Their findings are published in the journal Cell Reports in a paper titled, “The lactate-NAD+ axis activates cancer-associated fibroblasts by downregulating p62.”
“Reduced p62 levels are associated with the induction of the cancer-associated fibroblast (CAF) phenotype, which promotes tumorigenesis in vitro and in vivo through inflammation and metabolic reprogramming,” wrote the researchers. “However, how p62 is downregulated in the stroma fibroblasts by tumor cells to drive CAF activation is an unresolved central issue in the field. Here we show that tumor-secreted lactate downregulates p62 transcriptionally through a mechanism involving reduction of the NAD+/NADH ratio, which impairs poly(ADP-ribose)-polymerase 1 (PARP-1) activity.”
The researchers determined that when tumors develop, they recruit fibroblasts to work as their enablers. Fibroblasts are part of the “stroma,” or connective tissue of organs, and normally have important repair and maintenance functions. However, cancer-associated fibroblasts (CAFs) acquire properties that allow them to assist tumors in ways that make the tumors more malignant and resistant.
The researchers also observed that PARP-1 inhibitors mimic one of the key steps in CAF recruitment, and may hinder their own effectiveness by switching the role of local fibroblasts to CAFs.
“Future therapeutics that block this cancer-associated state of fibroblasts might be useful on their own or as a way to improve the effectiveness of PARP-1 inhibitors,” said study co-senior author Maria Diaz-Meco, PhD, a Homer T. Hirst III professor of oncology in pathology and a member of the Sandra and Edward Meyer Cancer Center at Weill Cornell Medicine.

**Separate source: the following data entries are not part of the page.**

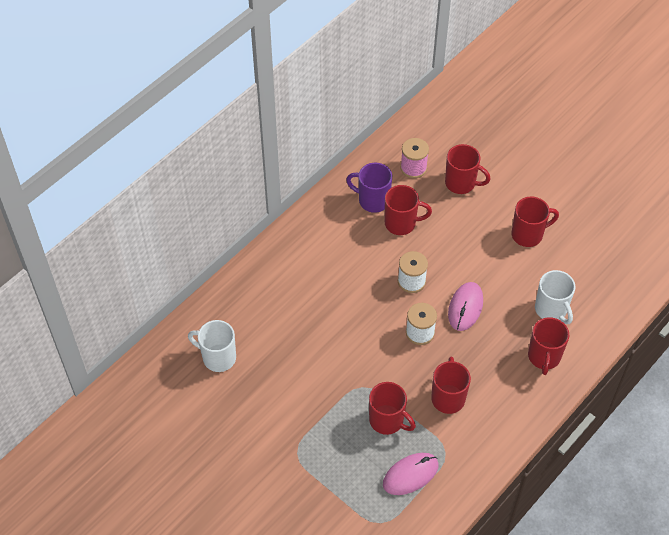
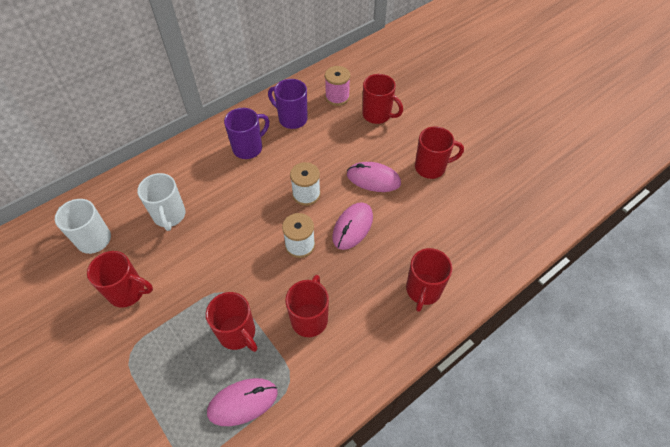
camera: 10 degrees right, 0 degrees up
(338, 240) = (248, 148): none -> purple mug
(401, 223) = (312, 141): red mug -> red mug (128, 292)
(473, 255) = (373, 179): none -> pink mouse
(551, 310) = (440, 242): white mug -> white mug (169, 216)

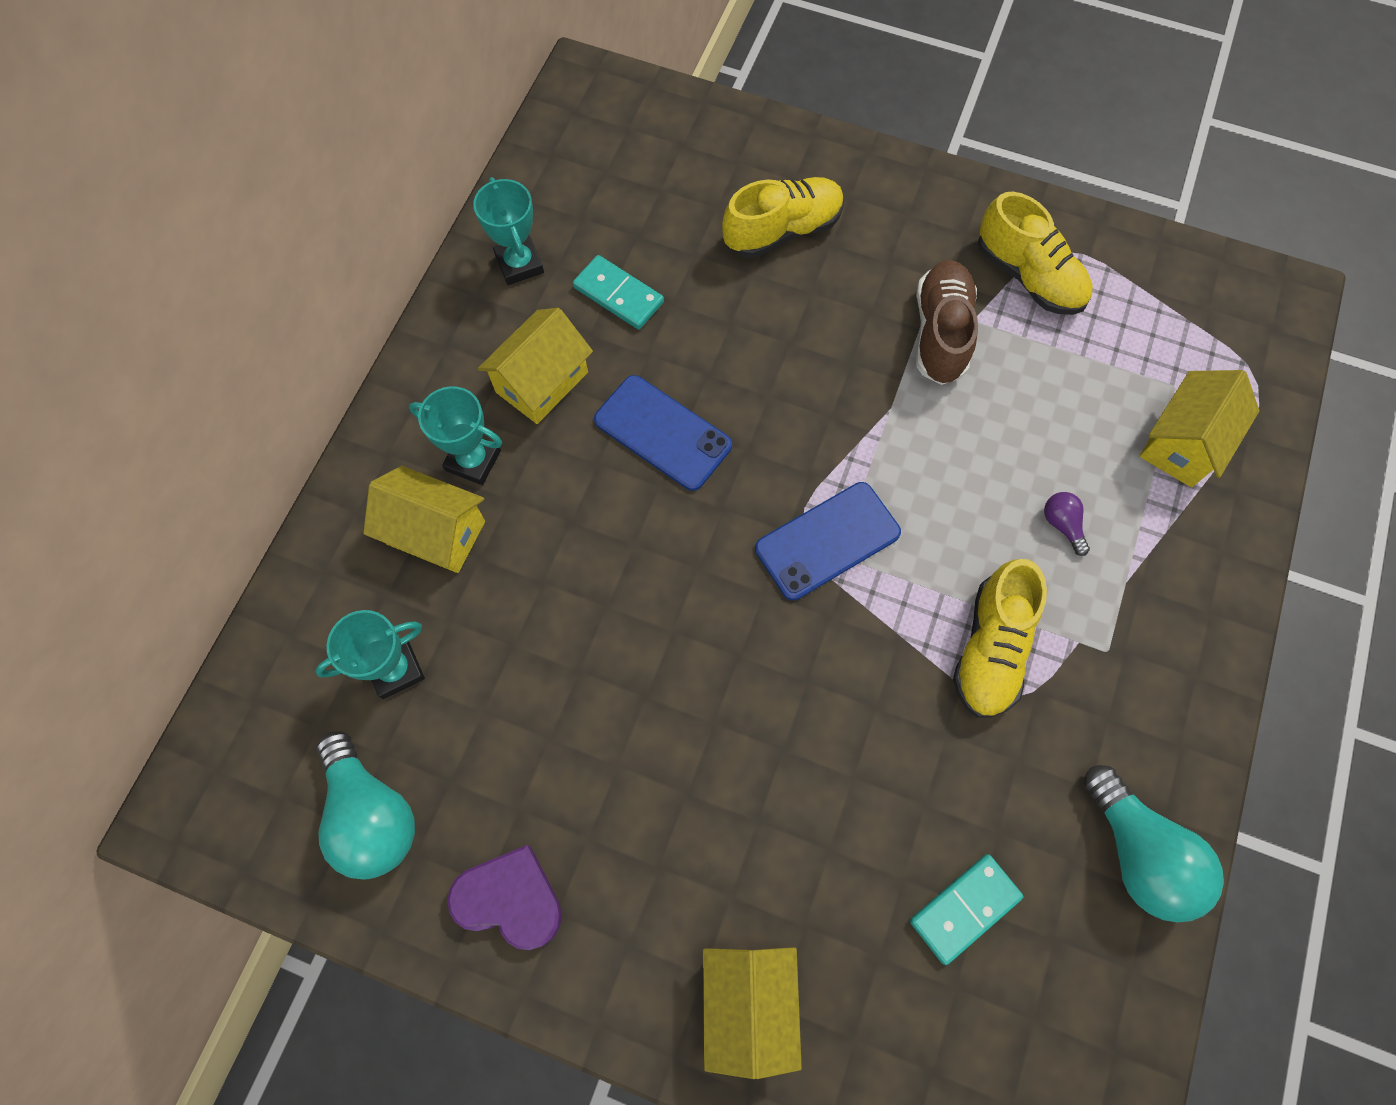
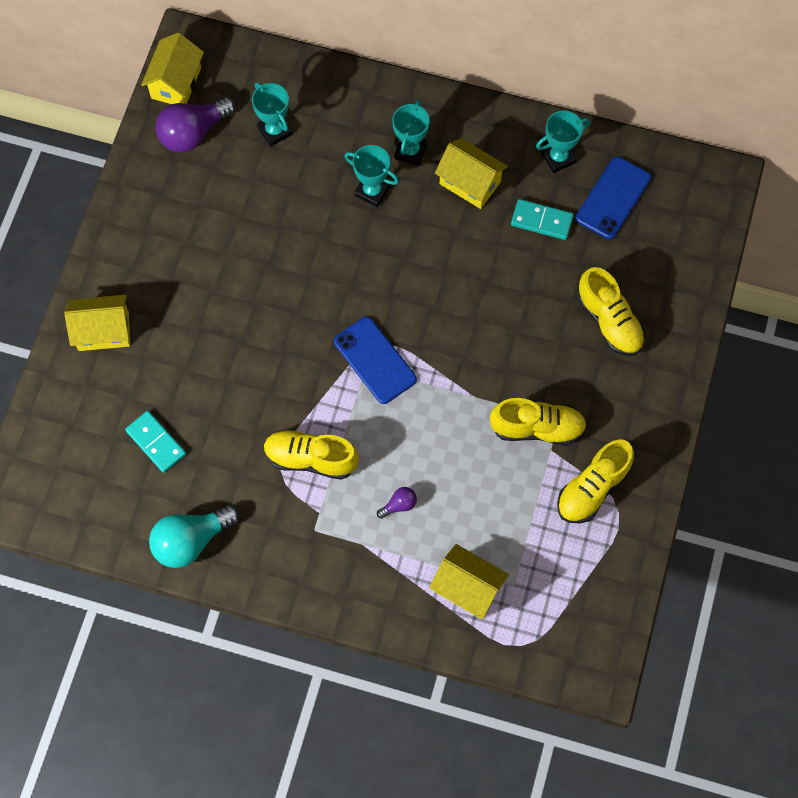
camera: 85 degrees right, 0 degrees up
(372, 814) = (193, 133): turquoise light bulb -> purple light bulb
(436, 532) = (360, 138): yellow house -> yellow house (176, 83)
(510, 899) = (152, 207): purple heart -> none
(535, 522) = (372, 191): none -> turquoise trophy
(618, 295) = (542, 221): turquoise domino -> turquoise domino turned 75 degrees clockwise
(662, 433) = (441, 257): blue phone -> blue phone (613, 198)
(940, 333) = (537, 428): brown shoe -> yellow shoe

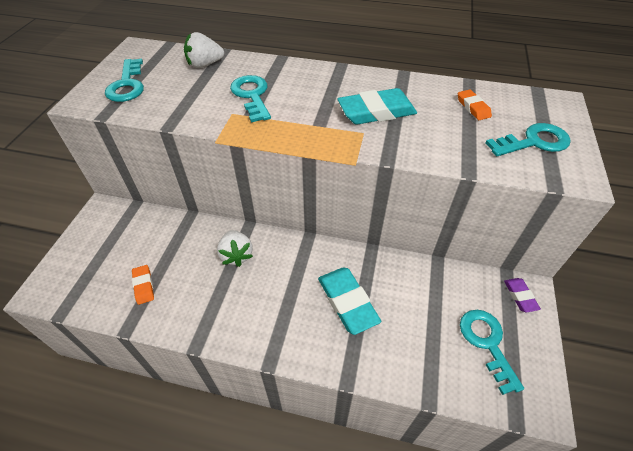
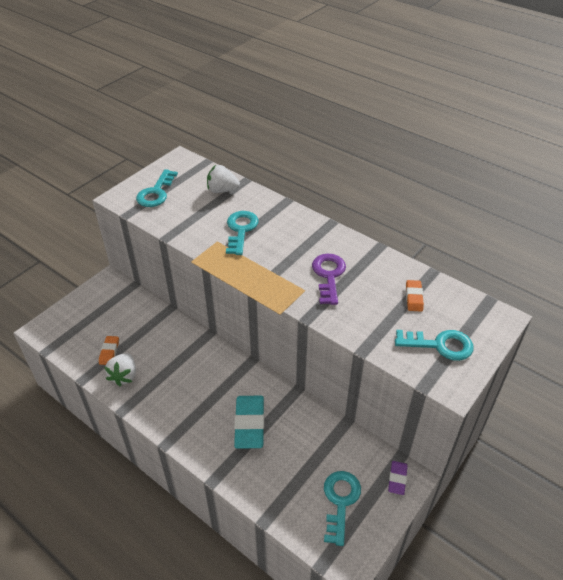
camera: 25 degrees right, 5 degrees down
(236, 255) = (187, 354): white strawberry -> white strawberry (124, 376)
(376, 112) = (328, 275): turquoise eraser -> purple key

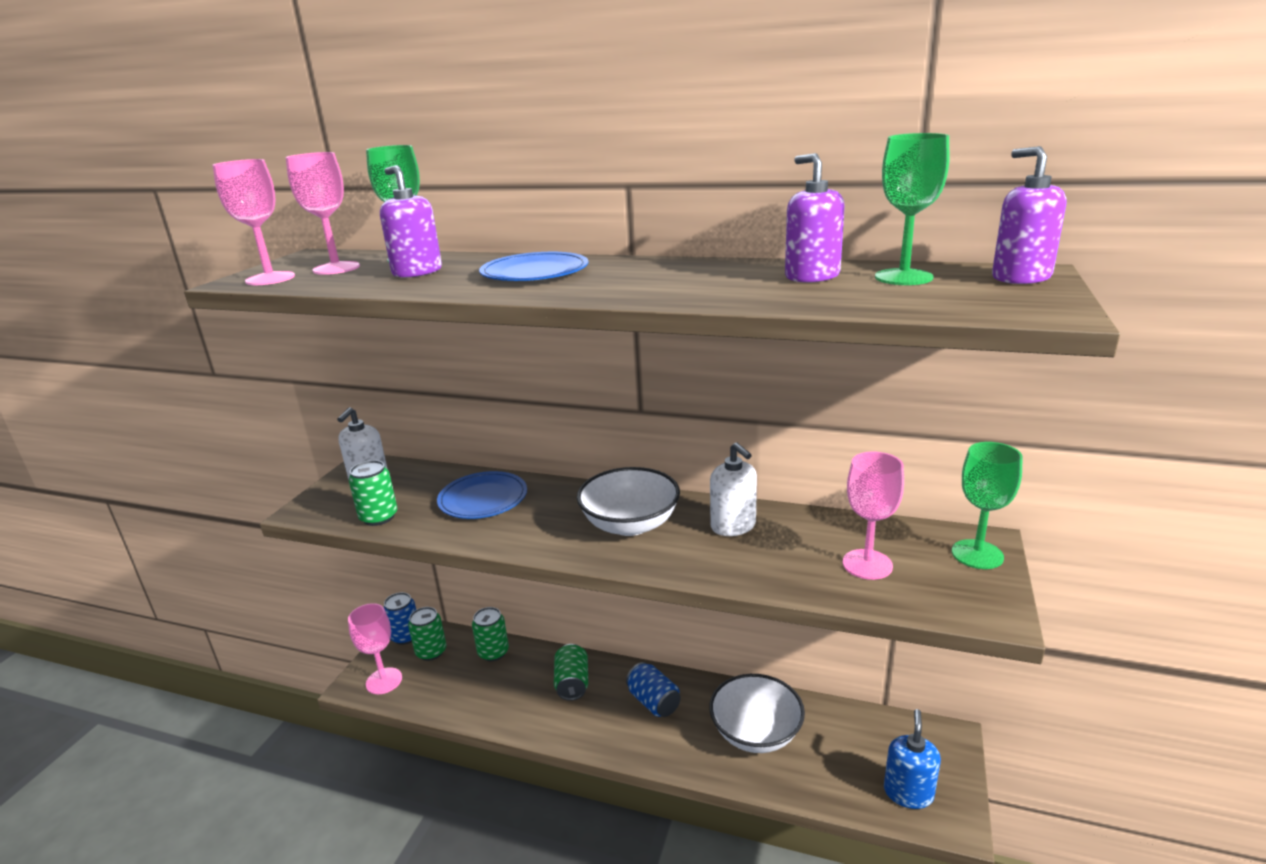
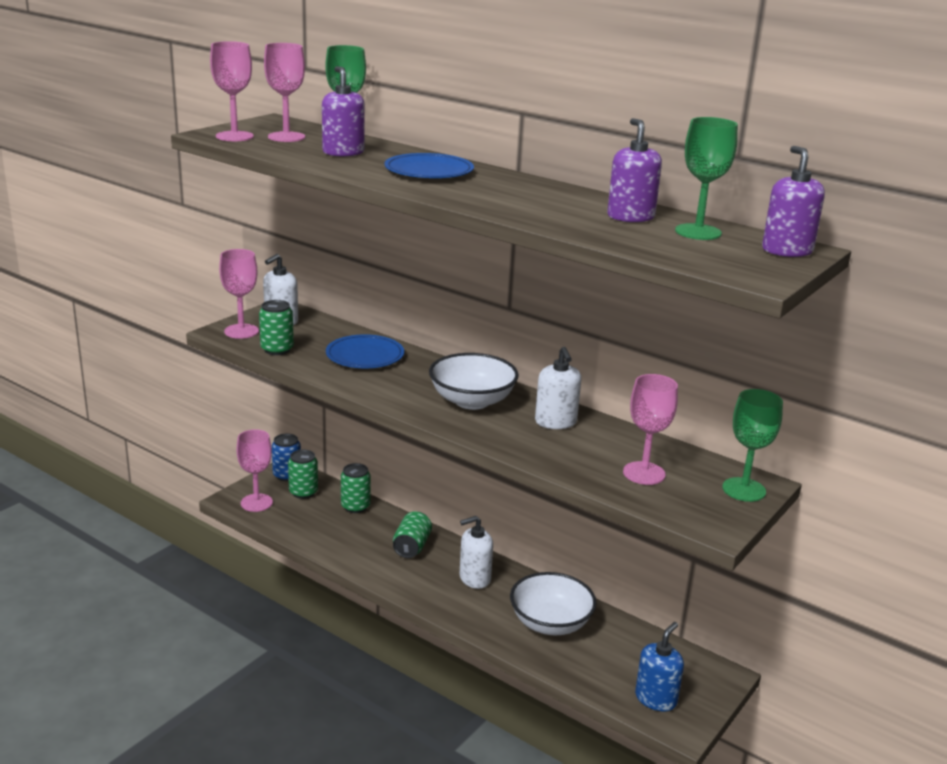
camera: 15 degrees right, 0 degrees up
(327, 505) = (241, 331): none -> pink goblet
(654, 702) = (474, 578): blue can -> white soap dispenser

Diaz-Meco collaborated in the study with the laboratory of co-senior author Jorge Moscat, PhD, a Homer T. Hirst III professor of oncology in pathology and a member Meyer Cancer Center at Weill Cornell Medicine.
Scientists have known that developing tumors often modify their local environments in ways that promote their survival.
“Cancer-associated fibroblasts support tumor growth by providing growth factors and essential metabolites to the tumor, by fending-off anti-tumor immune cells, and in many other ways,” Moscat added. “The result is a tumor that is more malignant and treatment-resistant.”
Several years ago, the Moscat and Diaz-Meco laboratories discovered that a protein called p62, produced in fibroblasts, normally suppresses the CAF state.
In the current study, the researchers demonstrated that tumors achieve this by secreting high levels of the organic compound called lactate.
In experiments with prostate cancer cells, the researchers detailed the molecular chain of events by which tumor-secreted lactate disrupts the normal metabolism of fibroblasts, leading to a downshifting of p62 gene activity and the activation of the tumor-enabling CAF state.
The researchers also observed that a key step leading from tumor lactate secretion to fibroblast p62 suppression turned out to be the inhibition of a DNA-repair enzyme called PARP1.
The researchers confirmed in cancer cells and mouse models that the PARP1 inhibitor olaparib does reduce p62 in fibroblasts, and pushes them into the CAF state, which in turn makes tumors more resistant to the drug’s primary cancer-killing effect.
The researchers are now studying several potential CAF-blocking therapeutics in their labs.
“This is a critical finding because CAF activation in the TME by PARP inhibitors might limit or even blunt their therapeutic efficacy,” noted the researchers. “Therefore, a better understanding of the fundamental mechanisms controlling the activation of the stroma has the potential to identify vulnerabilities that can improve cancer therapies.”